Codes helping GEO Centre attract people to exhibit of fossils from 560 million years ago
The latest technology is being used to plug the earth’s oldest fossils.
The Johnson GEO Centre is deploying QR (quick response) codes to promote its new exhibit on Mistaken Point, the southeast Avalon ecological reserve that’s considered one of the world’s most significant fossil sites.
People can scan the QR codes with a smartphone to receive information, URLs or data. It works similar to a bar code on a cereal box, and is often used in printed advertising such as The Telegram.
The GEO Centre is placing between 150 and 200 posters and signs containing the codes at various locations around St. John’s.
Smartphone owners with QR readers — apps available for free — can scan and receive a free 60-second video on Mistaken Point.
“It actually brings you to Mistaken Point and from Mistaken Point to our cast, which is in the building,” says Robyn LeGrow, the GEO Centre’s outreach co-ordinator.
“It’s just a different marketing ploy that they are using in other places in Canada and we thought we’d give it a try here.”
The codes went live Thursday.
LeGrow says it’s an inexpensive way to spread the word about an exhibit and catch the younger generation’s interest.
“We’re trying to attract the younger crowd here. We get lots of older people coming into visit. We want kids to come in and be curious about their history, the geology and their home province.”
The Mistaken Point exhibit — a large resin cast of the site’s rocks — has the potential to spark such curiosity.
The fossils it showcases date back some 560 million years and are among the oldest multi-celled organisms ever discovered.
“Mistaken Point is a world-renowned location, globally significant,” explains Keith Moore, manager of interpretation and exhibits.
The same fossils are found in other parts of the world, he continues, but only at Mistaken Point are there so many in one small area.

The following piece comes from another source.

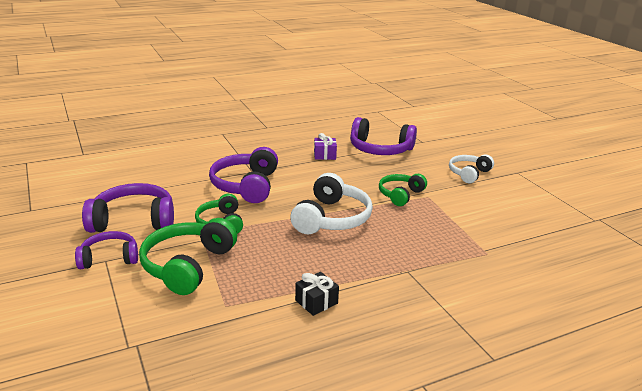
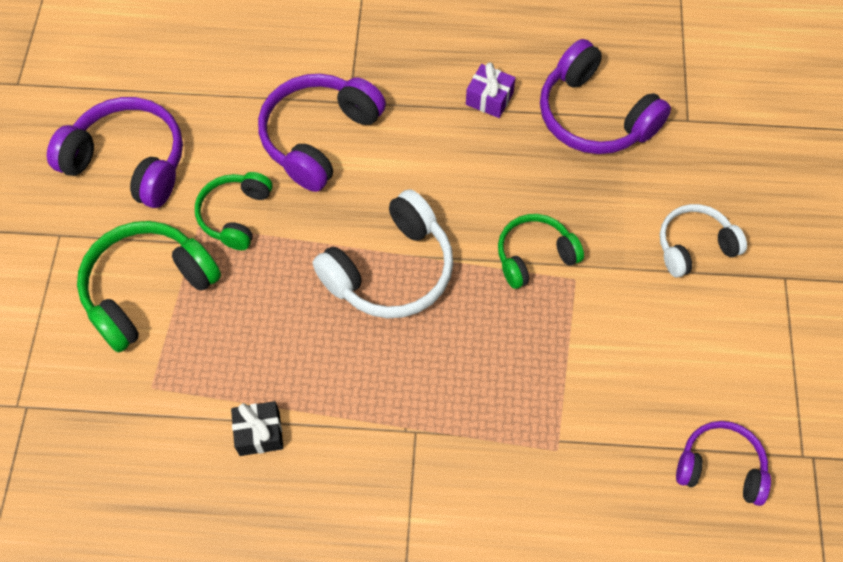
camera: 30 degrees right, 35 degrees up
(109, 258) = (65, 232): purple headphones -> purple headphones (720, 467)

“We basically have 18 types of fossils living together in an eco-system.”
The deep marine fossils were preserved by volcanic ash, and Moore says what they can tell future generations is unique.

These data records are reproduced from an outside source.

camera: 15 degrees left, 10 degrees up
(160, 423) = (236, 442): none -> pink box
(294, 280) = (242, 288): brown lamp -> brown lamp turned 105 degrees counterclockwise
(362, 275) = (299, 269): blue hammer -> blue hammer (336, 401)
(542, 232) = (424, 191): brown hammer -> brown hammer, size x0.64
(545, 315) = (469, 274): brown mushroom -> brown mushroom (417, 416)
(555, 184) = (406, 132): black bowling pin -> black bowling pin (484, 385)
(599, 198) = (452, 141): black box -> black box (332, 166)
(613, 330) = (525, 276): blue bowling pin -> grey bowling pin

The GEO Centre got involved with the project to make the casts for research and public enjoyment in 2009.
The one it has on display measures 160-square-feet and visitors can highlight the different fossils with the press of a button.
“There’s 150 different fossils in this particular cast and we have about seven different species.”

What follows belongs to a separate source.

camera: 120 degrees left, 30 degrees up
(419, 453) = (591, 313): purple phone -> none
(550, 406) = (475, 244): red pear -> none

Moore says the display will eventually become part of a gallery on Newfoundland and Labrador fossils that’s in the works.
“This is a key piece because it’s the first complex life.”
Mistaken Point casts are also being used by scholars at Queens University and Oxford University, Moore notes.
“Scientists and paleontologists can study this and continue their research using a cast instead of the actual surface, and that’ll protect the surface from future degradation.”
He hopes the GEO Centre’s exhibit sparks people to visit Mistaken Point and helps provide them with an appreciation for early life.
“And also an appreciation of the treasures that we find here in the province, the geological treasures and fossils.”